The Pipa News
Glasgow: (Web Desk) Scientists say a meteorite that fell in Britain last year holds important information about the origin of life and the Earth’s oceans.
Analysis of the space rock that fell from Winchcombe, Gloucestershire, UK, found it to contain 11 percent water and 2 percent carbon.
In a study published in Science Advances, experts said their findings suggest that asteroids played an important role in providing the ingredients necessary for life and Earth’s oceans.
Dr Luke Daly from the University of Glasgow said that during the research, scientists learned how water, which is the cause of life on earth, was formed.
He said the biggest question in the scientific community is how did we get here? Analysis of the Winchcomb asteroid reveals how water reached Earth.

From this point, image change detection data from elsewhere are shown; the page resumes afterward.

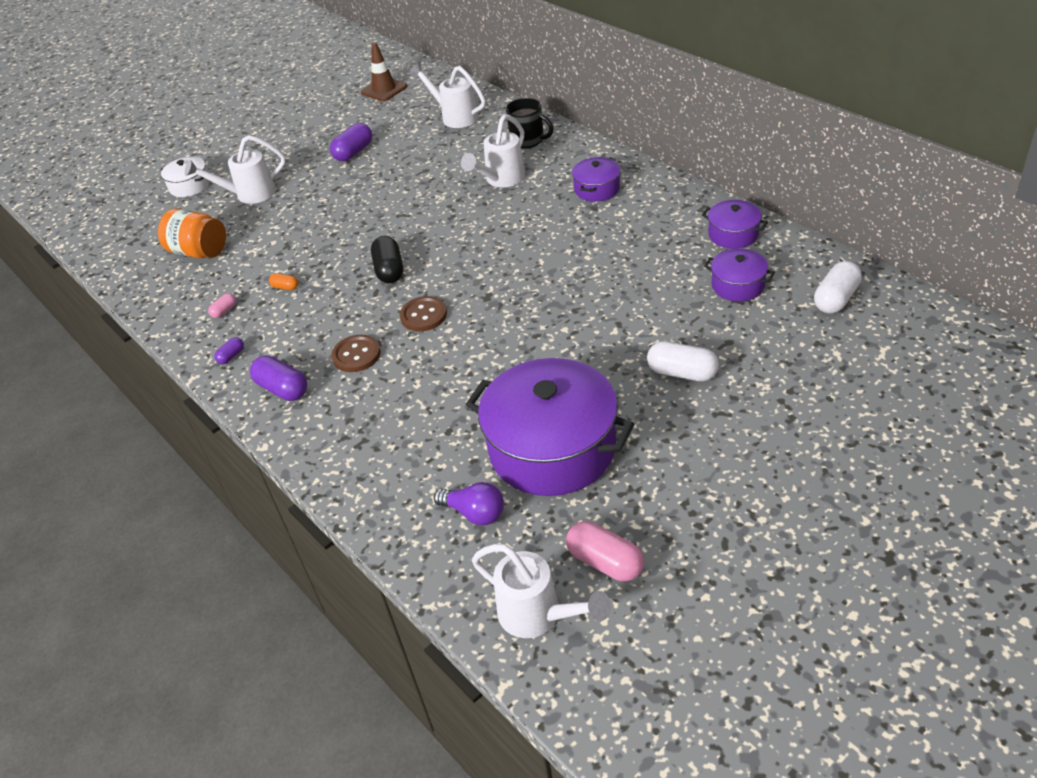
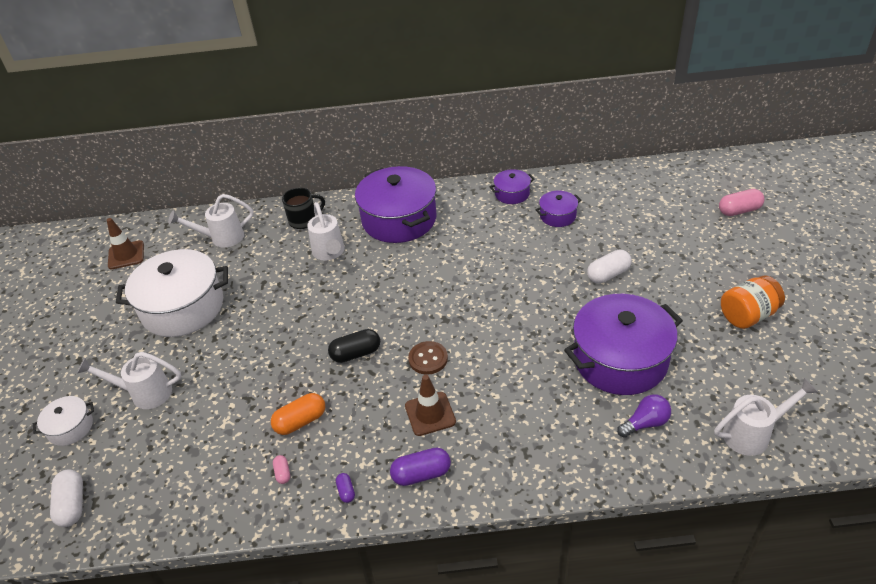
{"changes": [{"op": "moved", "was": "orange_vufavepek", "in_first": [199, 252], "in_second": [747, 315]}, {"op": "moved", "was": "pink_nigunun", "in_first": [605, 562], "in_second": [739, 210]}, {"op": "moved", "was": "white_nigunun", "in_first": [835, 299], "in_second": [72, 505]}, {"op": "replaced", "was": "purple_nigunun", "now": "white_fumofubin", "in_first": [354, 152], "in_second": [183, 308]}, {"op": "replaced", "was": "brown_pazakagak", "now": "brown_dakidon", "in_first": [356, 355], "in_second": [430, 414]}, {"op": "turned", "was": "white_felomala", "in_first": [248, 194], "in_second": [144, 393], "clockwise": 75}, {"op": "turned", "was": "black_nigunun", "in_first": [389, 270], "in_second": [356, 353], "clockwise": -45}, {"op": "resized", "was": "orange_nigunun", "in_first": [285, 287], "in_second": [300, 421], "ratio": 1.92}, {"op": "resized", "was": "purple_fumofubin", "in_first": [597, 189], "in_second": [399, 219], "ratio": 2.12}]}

He said scientists will continue to study this asteroid in the coming years and unravel the mysteries of the origin of our solar system.
The Winchcombe meteorite is thought to be a rare rock known as carbonaceous chondrites.
About 3 percent of all asteroids found on Earth are carbonaceous chondrites and have an unchanged chemical composition dating back to the formation of the solar system, more than four billion years ago.
Analysis of the asteroid fragment revealed the presence of cosmic water in the minerals of the meteorite. This water was formed during a chemical reaction between rock and liquid in the early stages of the solar system on the fragment’s home planet.
Chemical analysis showed that the composition of this water is very similar to the composition of water on Earth. In addition, these samples were found to contain amino acids, which are an important component of the origin of life.